Still, my game plan was airtight: I would go to college, get my degree in English, and become a successful writer at ESSENCE. In fact, I would become one of the magazine’s most respected writers. Along the way, I would return to New York (where I was born) and begin working on the first of many books. I had no crisp idea of my subject matter, but I knew at least one of them would be Susan Taylor-esque. She would write my foreword, of course. That was my criteria for success, period.
“Daidy” (how my brother and I pronounce “Daddy” to this day), on the other hand, wanted me to study journalism and maybe become a television anchor. “You could be like a Connie Chung for Black people, big time on the big screen,” he said. Even then, I suspected that I was too passionate for the field of journalism so I frowned on that career choice. Daidy was supportive regardless. Both of my parents were. College life was new territory for all of us and we were open-minded. My parents were banking on the fact that they had “raised me right,” and so they gave me room to breathe. That was circa 1986.
Fast forward to 1989: Daidy finally got to see his daughter on the big screen. I was also in the local and national newspapers, in Ebony magazine, and all over the radio in D.C. and throughout the region. I’d even made international news. In fact, I was in the news quite a bit, but as a subject, not a journalist.
In early March 1989, I played a visible leadership role among the students who successfully took over the administration building (the “A” building) at Howard. We forged a non-violent student protest that shut down the school for three days. Picture unarmed occupying students in black tams, with more courage than fear, standing against police in riot gear, helicopters, SWAT teams, lights, cameras, and a herd of television reporters.
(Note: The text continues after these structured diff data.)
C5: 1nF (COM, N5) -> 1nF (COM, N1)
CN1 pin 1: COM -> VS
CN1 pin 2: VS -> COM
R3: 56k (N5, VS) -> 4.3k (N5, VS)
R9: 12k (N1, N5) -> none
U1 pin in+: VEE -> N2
We were the breaking news stories of the week (and as head of one of the student organizations that called for the protest, I was the designated spokesperson). To further buck the system and all its “nice” symbols, days before the actual takeover we had boldly interrupted the high-class pomp and circumstance of convocation. Bill Cosby was the keynote speaker. Surrounded by a sea of silk and velvet robes, we politely told Mr. Cosby that he had to get off the stage. We had some business to conduct with our beloved university. At that moment, I took the microphone and started breaking down our demands to a group of gasping elders. I was surrounded by defiant students--on the stage, in the aisles, in the auditorium lobby. Not exactly what Daidy had in mind, I’m sure.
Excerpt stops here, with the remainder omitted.